Ans:  $x=-2$; $y=5$ ; $m=-1$  
			 
3.   Form the pair of  linear equations for the following problems and find their solution by substitution  method.
     
	(i) The difference between two numbers is 26 and one number is three times the other.Find them.
	
	Solution: 
	 Let the numbers be $x$ and $y$; where $x>y$
	 Given: difference between two numbers is 26 
	       i.e $x-y=26$ ..............(1)
		 
		and , one number is three times the other
		    i.e $x=3y$ ................(2)
			
		Substituting the value of $x$ in eqn (1)
		therefore, $x-y=26$ => $3y-y=26$ => $2y=26$; i.e $y=13$
		and $x=3y$ => $x=39$
		 	
	
	(ii) The larger of two supplementary angles exceeds the smaller by 18 degrees. Find them.
	
	Solution
	     Since the angles are supplementary angles, their sum is 180 degree.
		 Let the first angle be $x$ degree.
		 Let the second angle be  $y$ degree.
		 Given: $x+y = 180$  ..................(1)
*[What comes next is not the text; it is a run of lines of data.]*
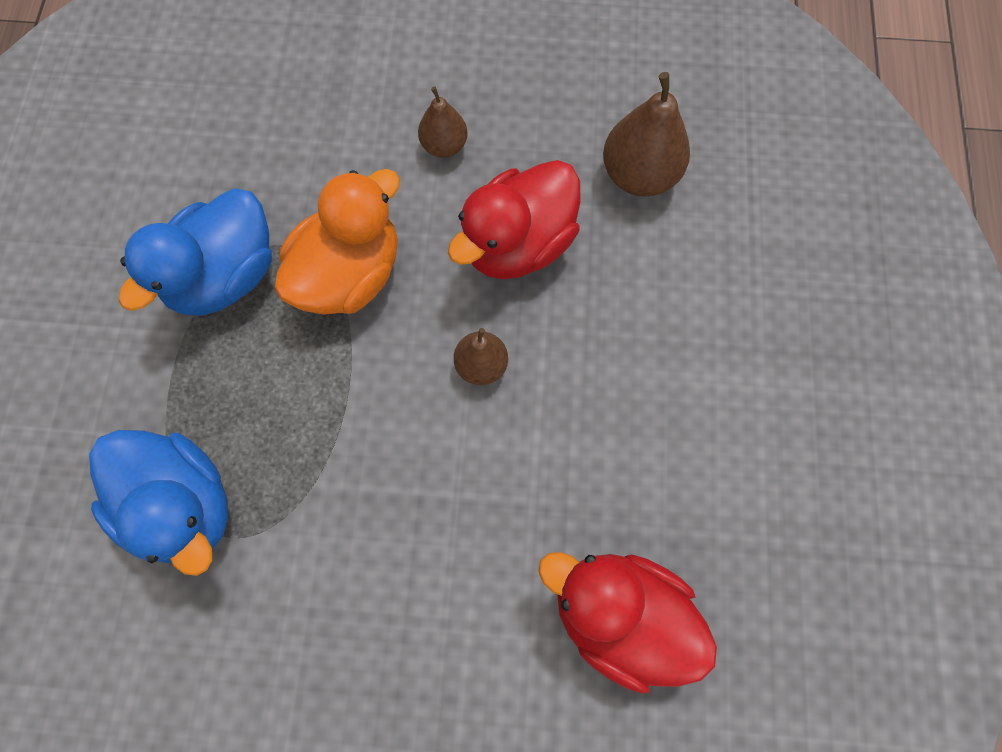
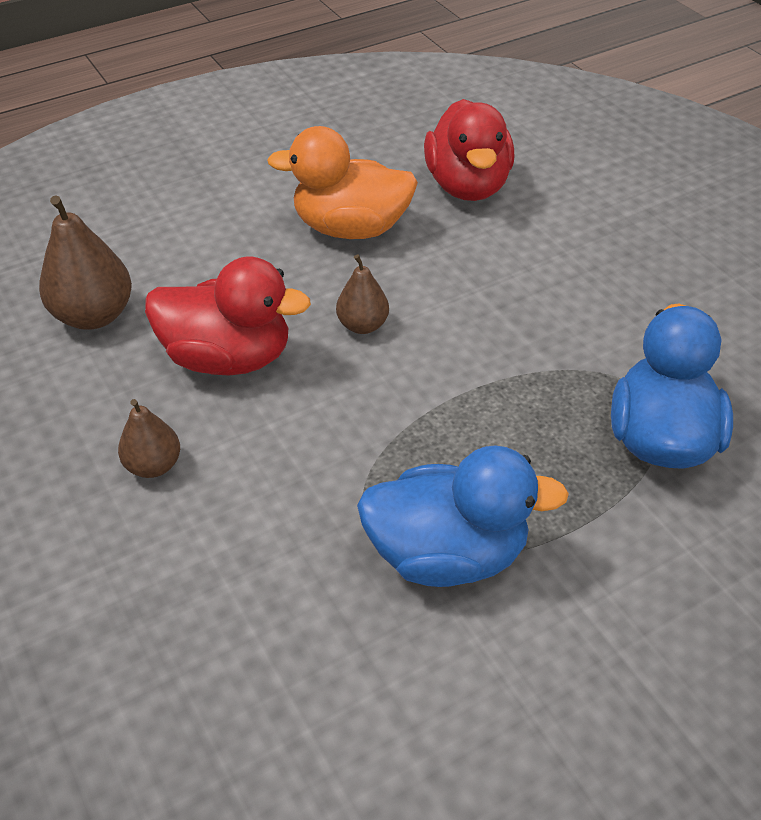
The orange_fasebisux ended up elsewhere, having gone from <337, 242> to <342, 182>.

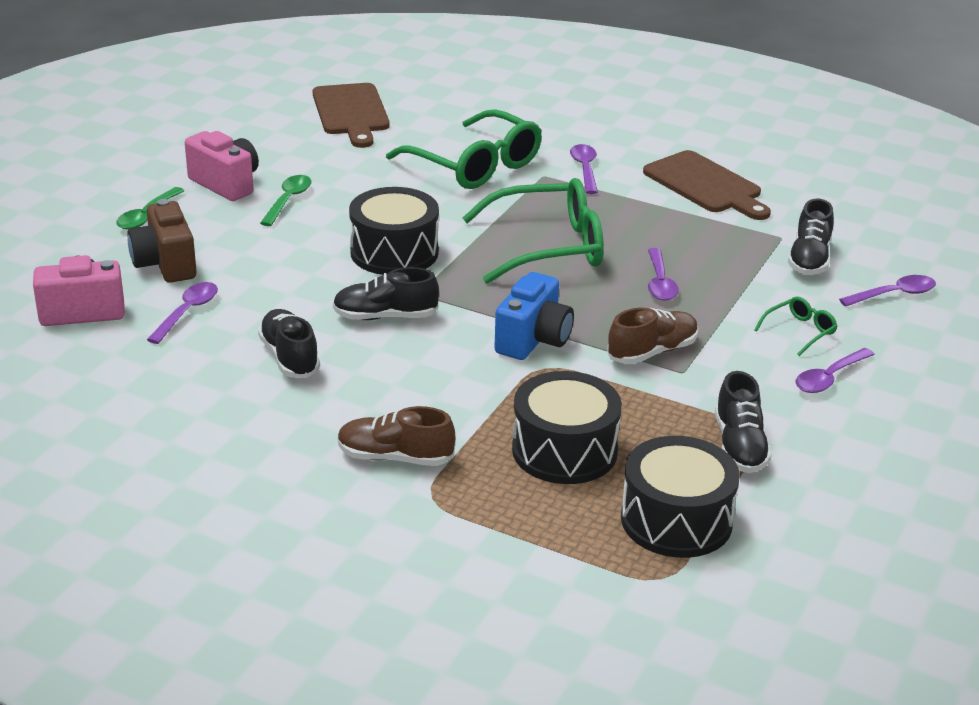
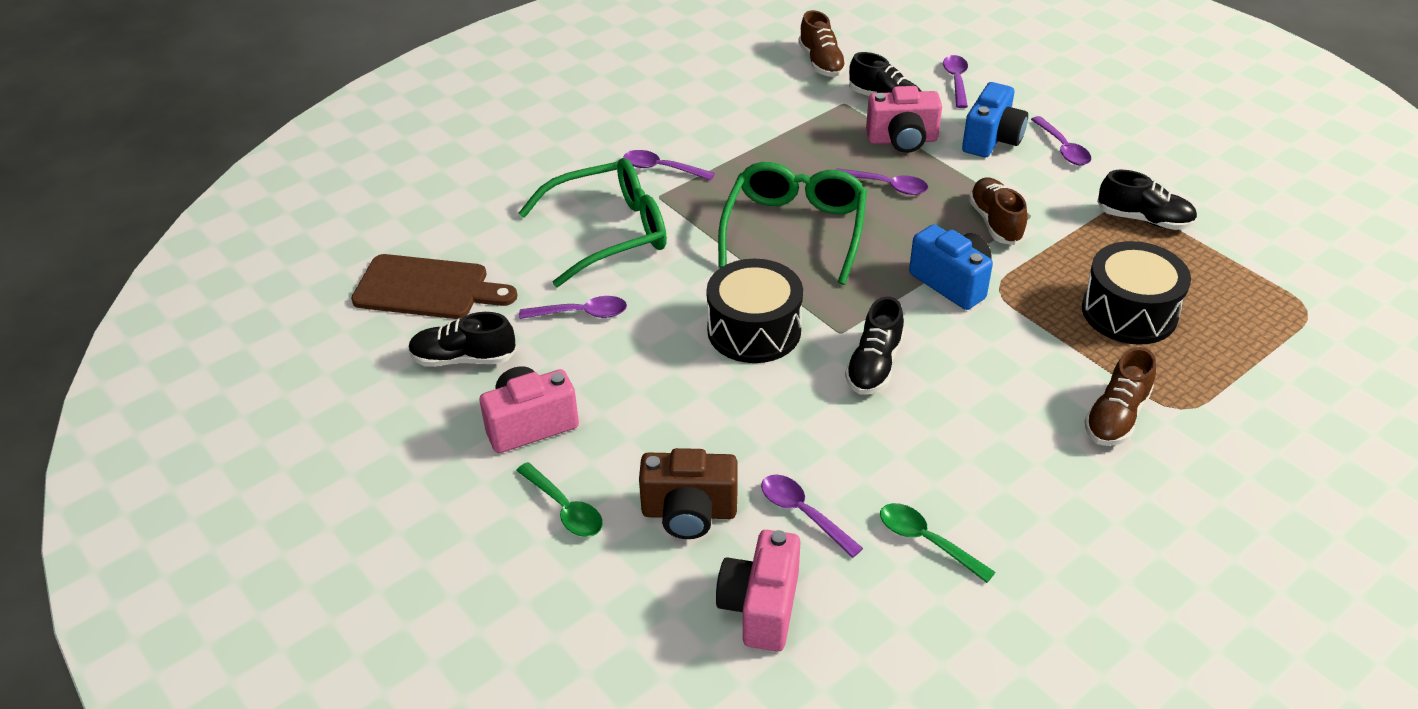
The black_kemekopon ended up elsewhere, having gone from <289, 343> to <462, 339>. The second view gained the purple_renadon at <573, 307>. The second view gained the brown_kemekopon at <822, 43>. The second view gained the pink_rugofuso at <904, 119>. The green_renadon ended up elsewhere, having gone from <285, 200> to <938, 543>. Where the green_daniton stood at <796, 326>, the blue_rugofuso came to stand at <995, 119>. The second view lost the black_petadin at <680, 497>. The second view lost the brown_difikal at <707, 185>.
		 and $x=y+18$        ...................(2)
		 
		 Substituting the value of $x$ in eqn (1)
		  $x+y = 180$ => $(y+18)+y = 180$
		  $2y=172$
		  $y=86$
		  and $x = 86+18 $ i.e $x$ = 104
		  
		  Ans: Angles are 104 degree and 86 degree.
	
	(iii) The coach of a cricket team buys 7 bats and 6 balls for ₹ 3800. 
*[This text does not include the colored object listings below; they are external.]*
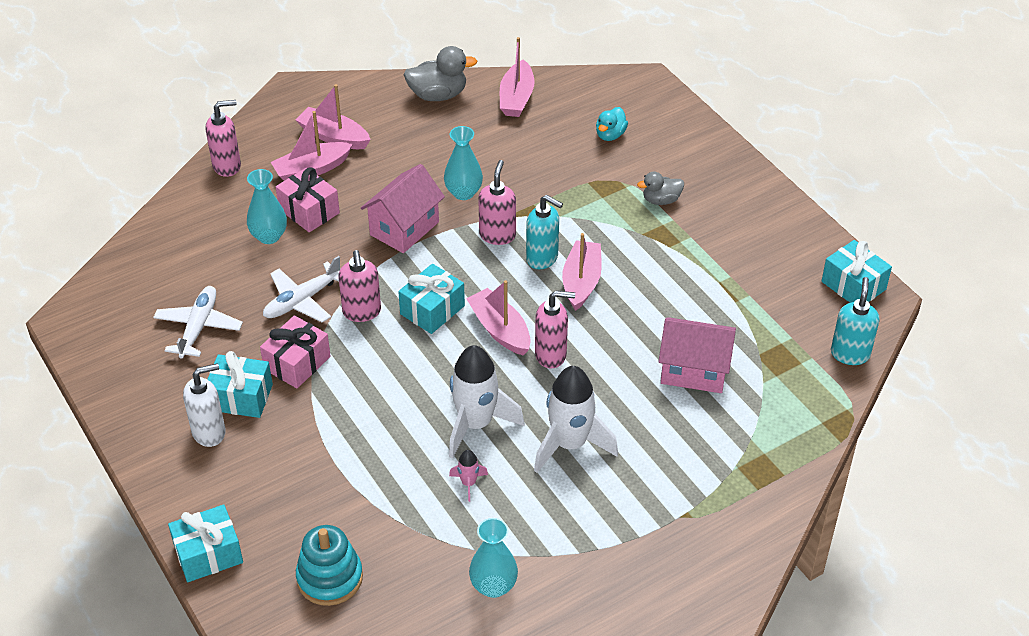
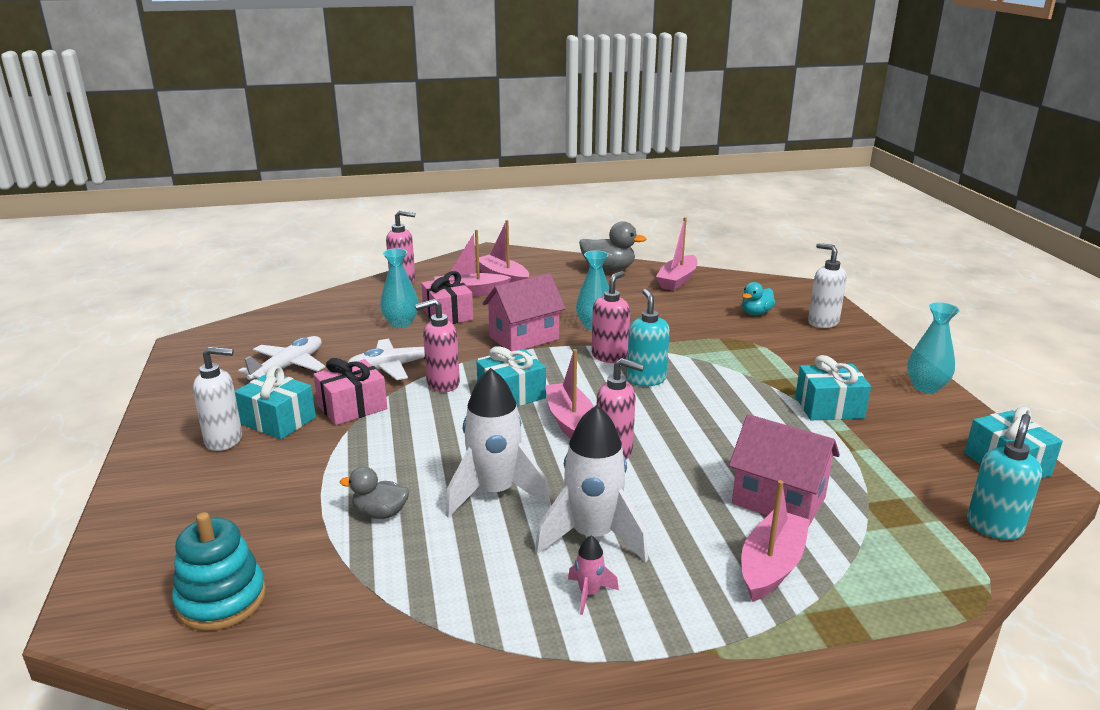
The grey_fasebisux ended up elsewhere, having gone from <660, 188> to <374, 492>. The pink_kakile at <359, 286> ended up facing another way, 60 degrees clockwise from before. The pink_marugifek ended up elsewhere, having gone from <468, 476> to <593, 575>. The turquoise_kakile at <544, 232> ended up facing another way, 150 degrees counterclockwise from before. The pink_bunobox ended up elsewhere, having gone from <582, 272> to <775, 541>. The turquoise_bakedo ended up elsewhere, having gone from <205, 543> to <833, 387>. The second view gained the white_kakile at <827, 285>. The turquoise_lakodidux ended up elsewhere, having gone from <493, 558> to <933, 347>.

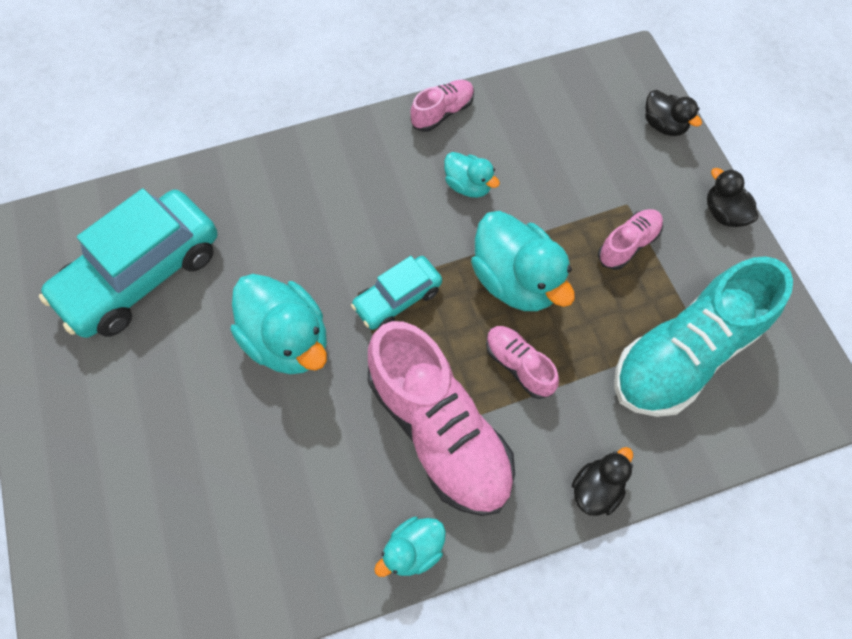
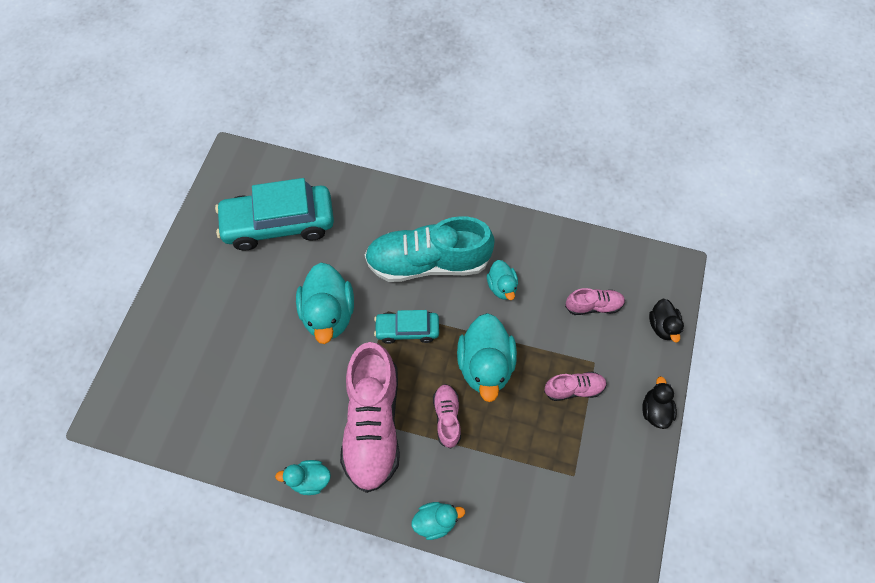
The turquoise_kemekopon ended up elsewhere, having gone from <703, 336> to <430, 249>. What was the black_fasebisux at <602, 481> turned into the turquoise_fasebisux at <438, 521>. The pink_kemekopon ended up elsewhere, having gone from <442, 106> to <595, 301>.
	     Later, she buys 3 bats and 5 balls for ₹ 1750. Find the cost of each bat and each ball.
		 
		 Solution:
		 Let the cost of 1 bat be  ₹ $x$
		 Let the cost of 1 ball be  ₹ $y$
		 Given:7 bats and 6 balls for ₹ 3800 
		        i.e $7x+6y=3800$  
				i.e ${x=(3800-6y)/7}$ ..............(1)
				
			and 3 bats and 5 balls for ₹ 1750
			i.e $3x+5y=1750$  ...................(2)
			
			Substituting the value of $x$ in eqn (2),
			
			$3x+5y=1750$ => ${3(3800-6y)}/7+5y=1750$
			
			$11400 - 18y + 35y = 12250$
			$17y = 850$
			$y = 50$
			and ${x=(3800-6y)/7}$ => ${x=(3800-300)/7}$
			$x=3500/7$ => $x=500$
			
		 Ans: Cost of 1 bat is ₹ 500 and 1 ball is ₹ 50.      
		  
	(iv) The taxi charges in a city consist of a fixed charge together with the charge for the distance covered.
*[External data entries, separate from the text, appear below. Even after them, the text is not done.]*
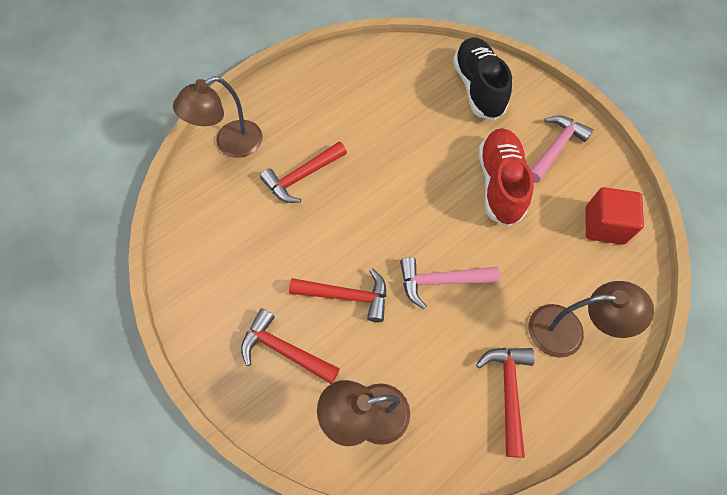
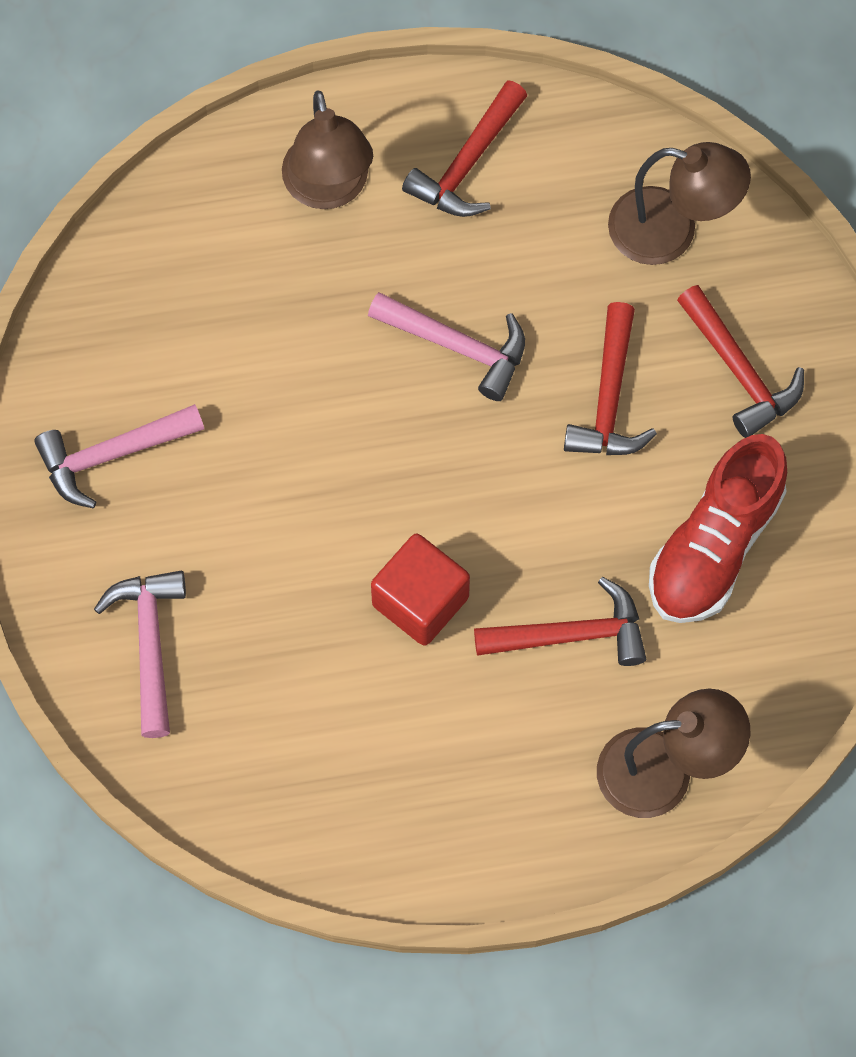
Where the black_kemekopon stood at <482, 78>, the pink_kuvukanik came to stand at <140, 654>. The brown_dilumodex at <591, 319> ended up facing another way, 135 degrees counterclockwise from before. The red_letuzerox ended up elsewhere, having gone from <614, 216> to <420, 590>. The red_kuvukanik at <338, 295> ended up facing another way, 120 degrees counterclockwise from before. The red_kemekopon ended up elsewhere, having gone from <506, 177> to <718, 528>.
	    For a distance of 10 km, the charge paid is ₹ 105 and for a journey of 15 km, the charge paid is ₹ 155. 
	    What are the fixed charges and the charge per km? How much does a person have to pay for travelling a 
		distance of 25km?
		
		Solution:
		
		Let the fixed charges be ₹ $c$
		Let the charges per km be ₹ $x$
		Given:For a distance of 10 km, the charge paid is ₹ 105
              i.e $105 = c + 10 x$	 i.e $c= 105 - 10x$  .............(1)
         and  for a journey of 15 km, the charge paid is ₹ 155
               i.e $155 = c + 15 x$		....................(2)
		
		Substitute the value of $c$ in eqn (2)
		$155 = c + 15 x$ => $155 = 105 - 10x + 15 x$
		$50 = 5x$ i.e $x=10$
		$c= 105 - 10x$ => $c= 105 - 10(10)$ ; ie $c = 5$
		
		So, the fixed charges is ₹ 5 and the charges per km is ₹ 10.
		
		Charges for travelling 25 km = 5+ 25(10)=5+250 = ₹ 255 
		
	(v) A fraction becomes ${9/11}$ if  2 is added to both the numerator and the denominator.
	     If, 3 is added to both the numerator and the denominator it becomes ${5/6}$. Find the fraction.
		 
	Solution:
	    Let the fraction be $x/y$
		Case 1:  ${x+2}/{y+2} = 9/11 $ => $11x-9y+4=0$  ............(1)
		Case 2: ${x+3}/{y+3} = 5/6 $ => $6x-5y+3 = 0$  .................(2)
		
		Solving eqn (1) and (2) with substitution method.
		 $11x-9y+4=0$ => $11x=9y-4$ => $x={9y-4}/11$
		 $6x-5y+3 = 0$ => $6({9y-4}/11)-5y+3 = 0$		 
		 ${54y-24}/11 -5y + 3 = 0 $
		 $54y-24-55y + 33 = 0 $
		 $y=9$
		 
		 $x={9y-4}/11$ => $x={81-4}/11$ => $x=7$
		 
		Ans: Therefore the fraction is $7/9$ 
		 		
		 
	(vi) Five years hence, the age of Jacob will be three times that of his son. 
	      Five years ago, Jacob’s age was seven times that of his son. What are their present ages?

		Solution 
        
        Let Jacob present age be $x$
        and His son present age be $y$

		Given: Five years hence, the age of Jacob will be three times that of his son.
		       i.e  $x+5$ = $3(y+5)$
			        $x+5$ = $3y+15$
					$x - 3y = 10$
					i.e $x=3y+10 $ .......................(1)
					
		Given:	Five years ago, Jacob’s age was seven times that of his son.
		        i.e $x-5 = 7(y-5)$
				i.e  $x-5=7y-35$  ........................(2)
				
			Substituting  $x$ in eqn (2)
			
			$x-5=7y-35$ => $3y+10-5=7y-35$
			i.e $7y-3y = 5+35$
			i.e $4y = 40$
			i.e $y = 10$
			
			Since $x=3y+10 $ i.e $x=3(10)+10 $
			i.e $x=40$
			
	Ans: Present age of Jacob is 40 years and hi son is 10 years.